9 jun 2011

El Mono que escupía fuego por la cabeza

El capitán Shark  pasaba la tarde en la taberna de La Gaviota Plateada, sentado en su sitio de siempre, en la esquina junto al fuego. Estaba cabizbajo, con su casaca de marino y su gorro de capitán depositados en una silla. Bebía a ligeros sorbos un licor fuerte, sin pronunciar ninguna maldición, ni amedrentando a nadie que pasase por su lado.



Cualquiera diría que aquel no era el temible pero honorable Shark del cual se contaban innumerables historias a lo largo de Puerto Abril. Ciertamente, parecía que algo en él había cambiado.



Puede que fuera por eso por lo que me costó tanto reconocerlo cuando entré allí.

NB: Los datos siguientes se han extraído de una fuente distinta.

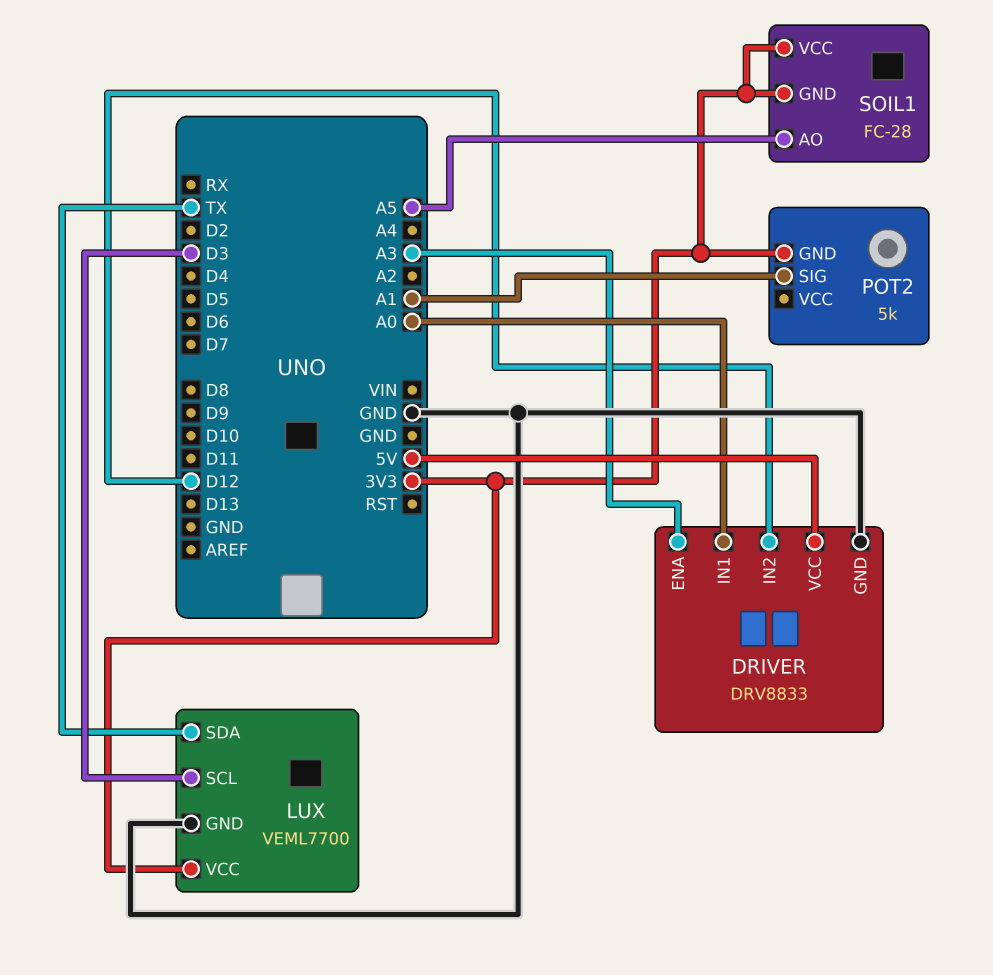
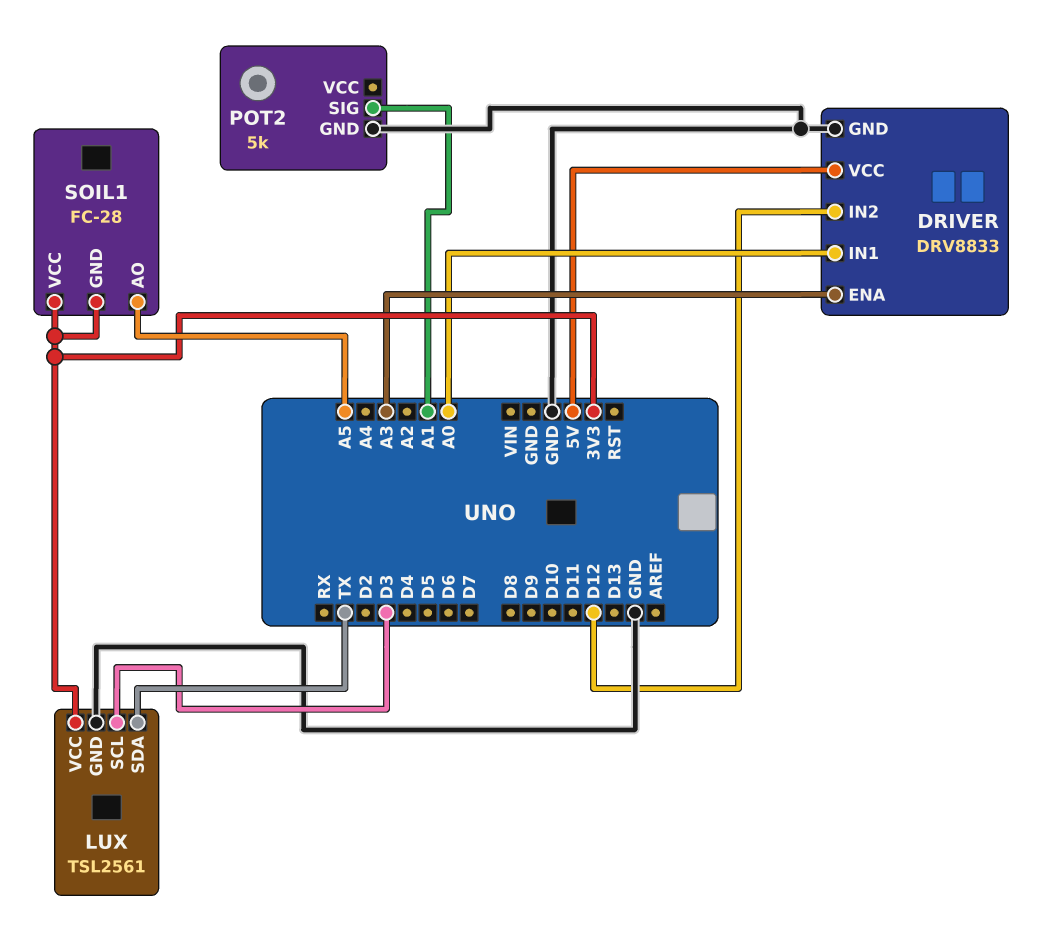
LUX: VEML7700 -> TSL2561
POT2 pin GND: 3V3 -> GND

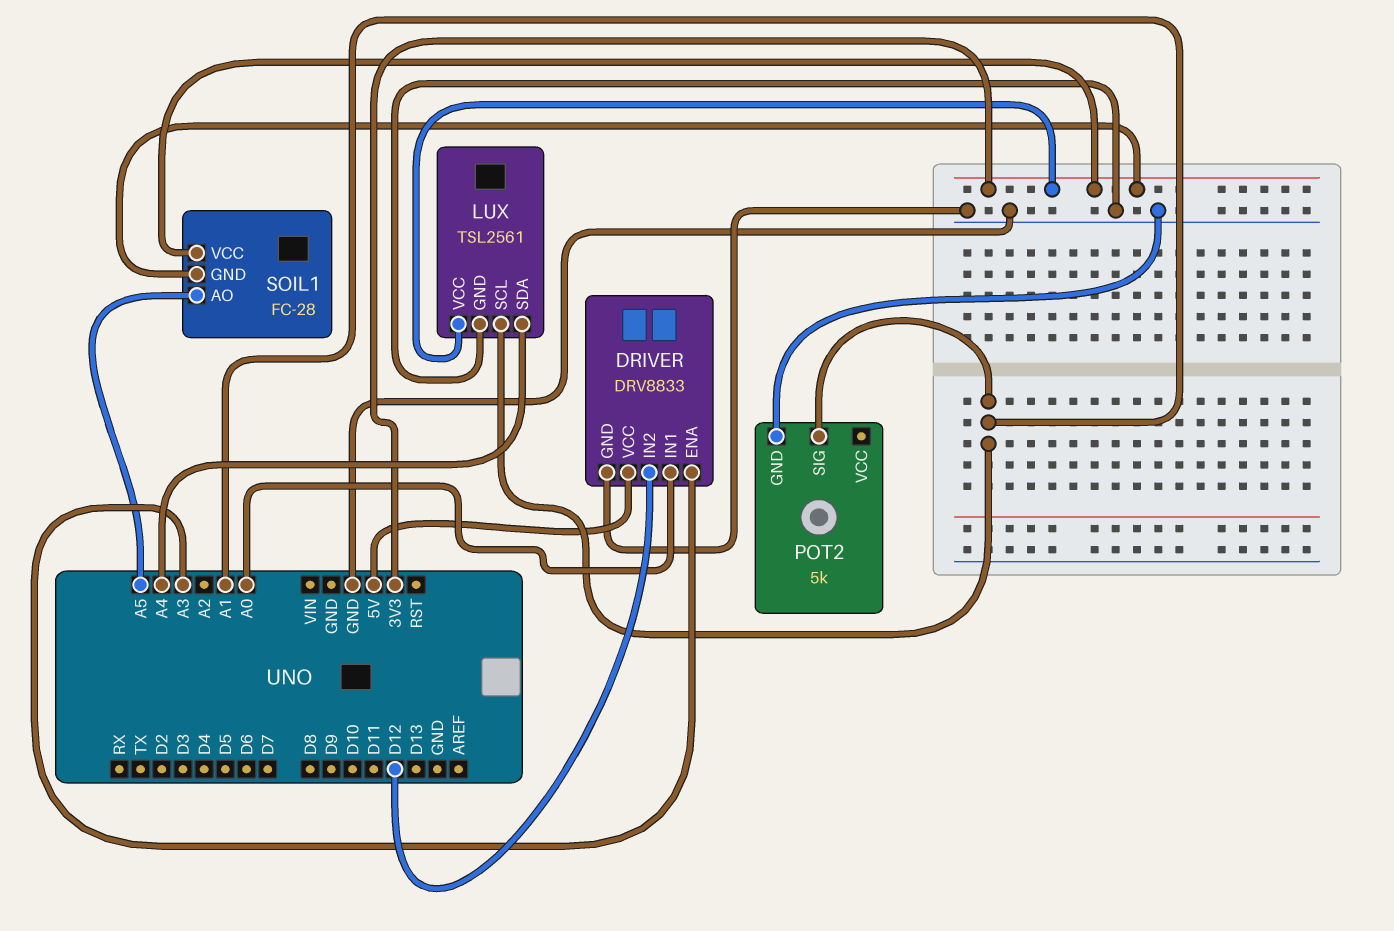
LUX pin SCL: D3 -> A1
LUX pin SDA: TX -> A4

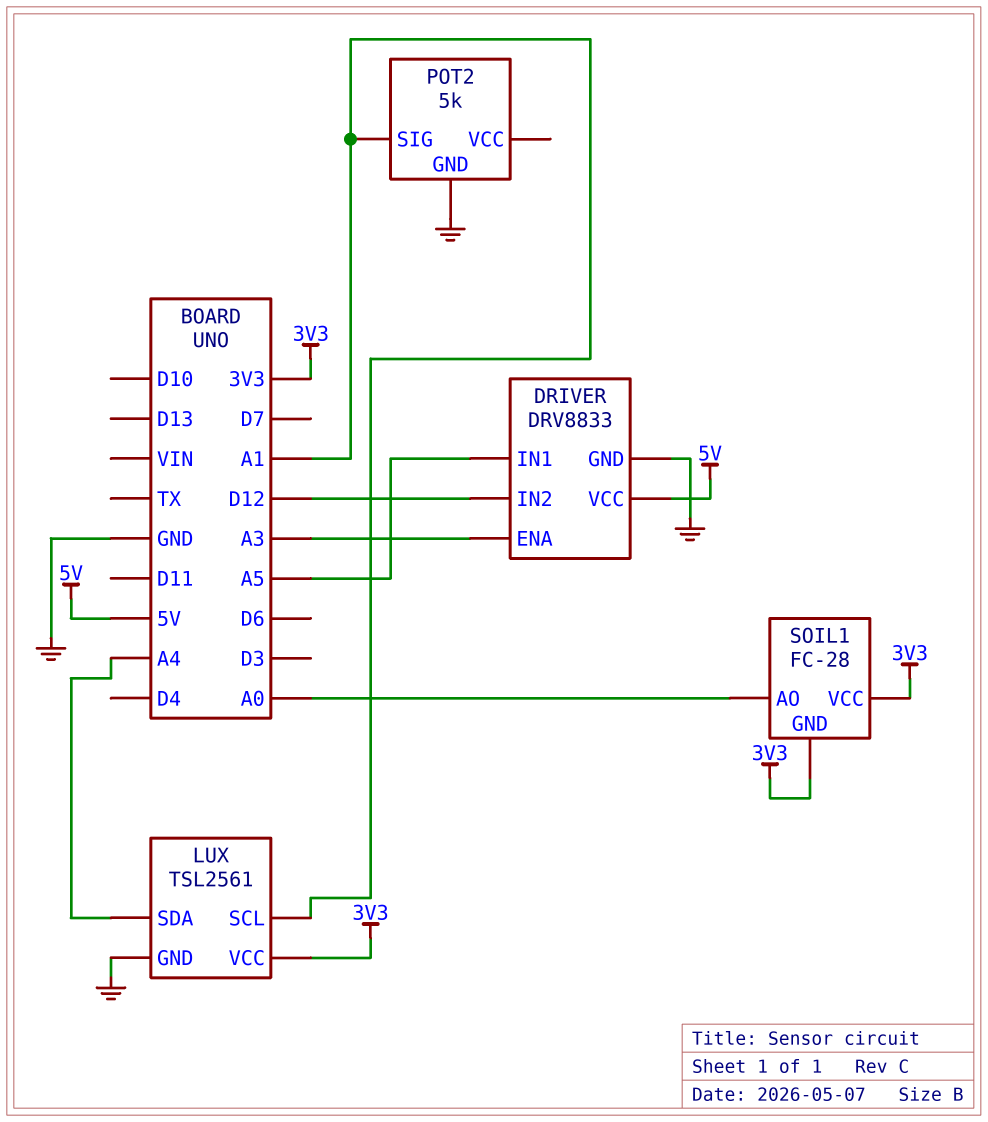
DRIVER pin IN1: A0 -> A5
SOIL1 pin AO: A5 -> A0

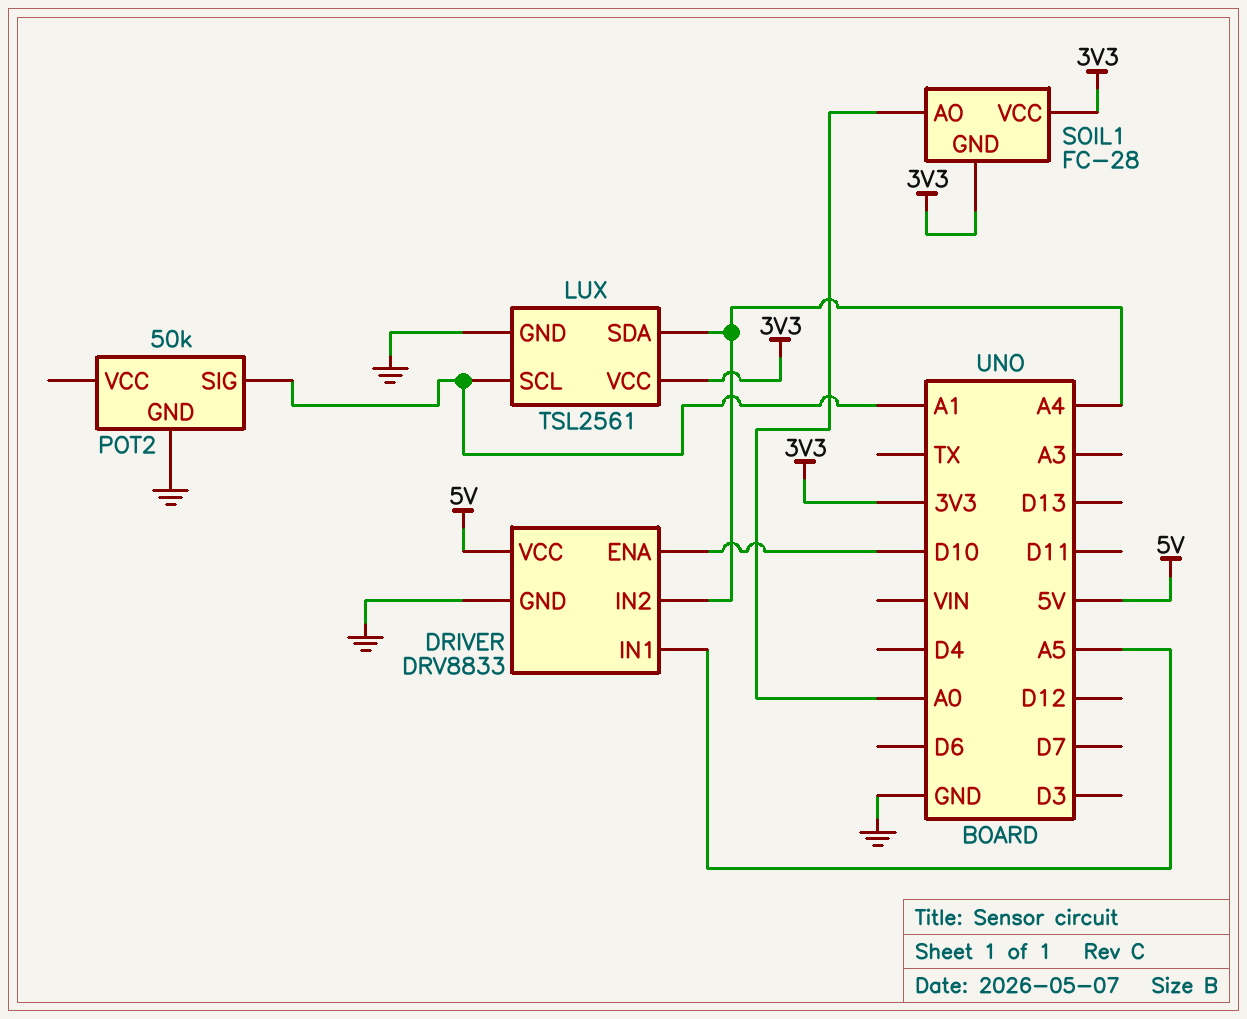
DRIVER pin ENA: A3 -> D10
DRIVER pin IN2: D12 -> A4
POT2: 5k -> 50k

Desde que di a conocer su aventura más legendaria, conocida bajo el título de “El secreto del Pez Linterna”, su fama había crecido a ritmo exponencial. Quizá aquello no le había sentado del todo bien, pues a los pocos días de que la historia se hiciese pública, me llegó una carta firmada por Anne Lynch, la pirata cazarrecompensas (y actual pareja de Shark) que me pedía cuanto antes acudir a Puerto Abril para recoger algo que el propio Alfred tenía para mi. No me lo pensé dos veces.



Una vez allí, tras un viaje largo y con pocos descansos, me encontraba frente a uno de mis protagonistas favoritos… sin saber qué decir. La verdad, me esperaba encontrar un Shark vociferador, imponente, haciendo alguna de las suyas en la taberna o en el puerto. También conté con la posibilidad de que hubiese partido en alguna travesía y me viese obligado a esperar su regreso… pero nunca esperaba encontrarme un viejo pirata cansado, encorvado y con la mirada perdida en las leves brasas de la chimenea.



Me acerqué a él con clara intención de hablar. No pareció inmutarse.

Cogí una silla vacía y me senté a su lado sin mediar palabra. Ni apartó la vista.

Carraspeé. Ni caso.



Ya iba a darme por vencido cuando de repente:





-Suele ser de buena educación quitarse el sombrero en lugares cerrados – dijo Shark con una voz tan áspera que parecía que le hubiesen lijado la garganta.





Con los nervios y la emoción de todo el asunto, se me había olvidado por completo que llevaba todavía puesto encima el sombrero de ala ancha que siempre uso para pasar desapercibido. Podréis pensar que un Cronista no necesita pasar desapercibido pero… eso es otra historia.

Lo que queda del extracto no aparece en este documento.